Can you give us some specifics on what you are dealing with, in this one, or various situations. Is it smooth bark or rough? What size pieces, rigged or not? Are they single bar width, or are you cutting your facecut and backcut from both sides?
Couple of thoughts, using the Undermine the COG sniped snap-cut (aka the Magic Cut-I like that name) means not having to get a perfect match on your two face cuts, as you are intentionally making a horizontal dutchman. This works out well if you don't need exact directional control, but you want it to rock off in one direction toward a LZ.
If you are rigging it, you don't need much directional control for blocks the way you do for a tight landing zone.
You can snap cut smaller pieces (not logs)with the holding wood running in line to the lean, then push. This means staying on the top side the whole time.
A SRT choked climbline is useful. It chokes only one direction, so you have to figure that out in advance, since you will be using it to block down removals, you will not need to reascent, so the F8 Revolver (or non-Revolver) system will be perfect if you don't have a GriGri (oh GG2 when do you come out?), Uni, I'D, etc.
You can also choke your rope lanyard in the direction opposite to the choked climbline with an SRT set-up for both.

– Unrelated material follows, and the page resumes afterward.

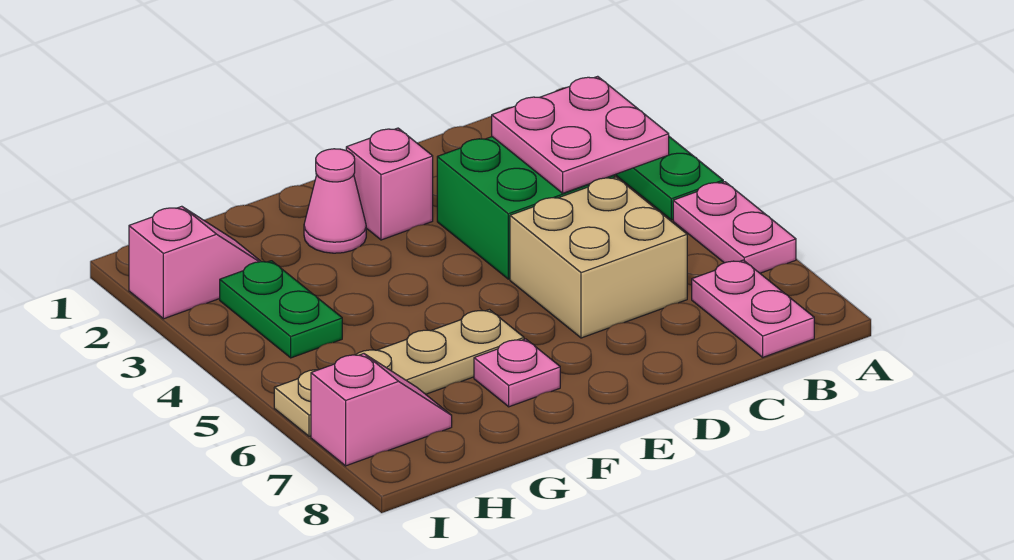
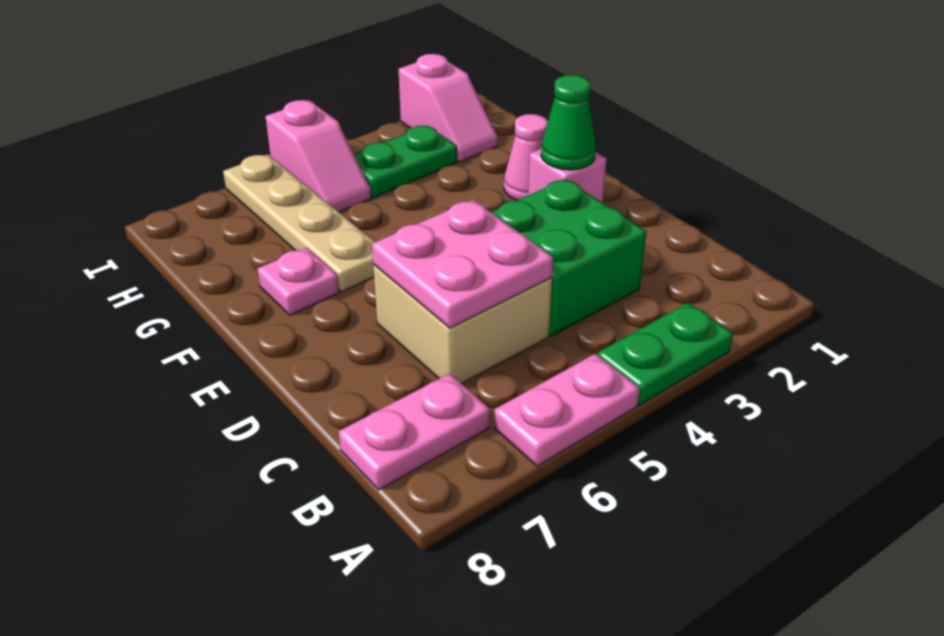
pink plate B3:C4 level 2 -> pink plate C5:D6 level 2
none -> green cone E2 level 2
pink slope H7:I7 level 1 top I -> pink slope H5:I5 level 1 top I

You can keep your climbline choked at the top of the spar,with a running bowline with long tail for pulling it down after cutting the facecut, before cutting your back cut. Same with a choking ring and ring type of friction saver. ALWAYS CHECK THAT YOU HAVE PULLED YOUR CLIMBLINE DOWN FROM THE TOP OF THE SPAR BEFORE YOUR SAPWOOD KERF CUTS AND BACKCUT!!!!! Seems impossible to forget, but fatique, dehydration, hunger, rain, urgent need to use the bathroom can derail the train of thought. I guess people get used to tuning out the ropes in front of their faces. Disabling accidents/ deaths occur this way. Usually to people earlier in their climbing careers.
Those ninja hand climbing spikes are not talked about much, but are a secret weapon, just hard to run the saw. I keep mine on a lanyard attached to each wrist, so that I can shake them off and let them dangle when I need to cut. You wouldn't believe how these and the ninja flash/ smoke pellets amaze the customer.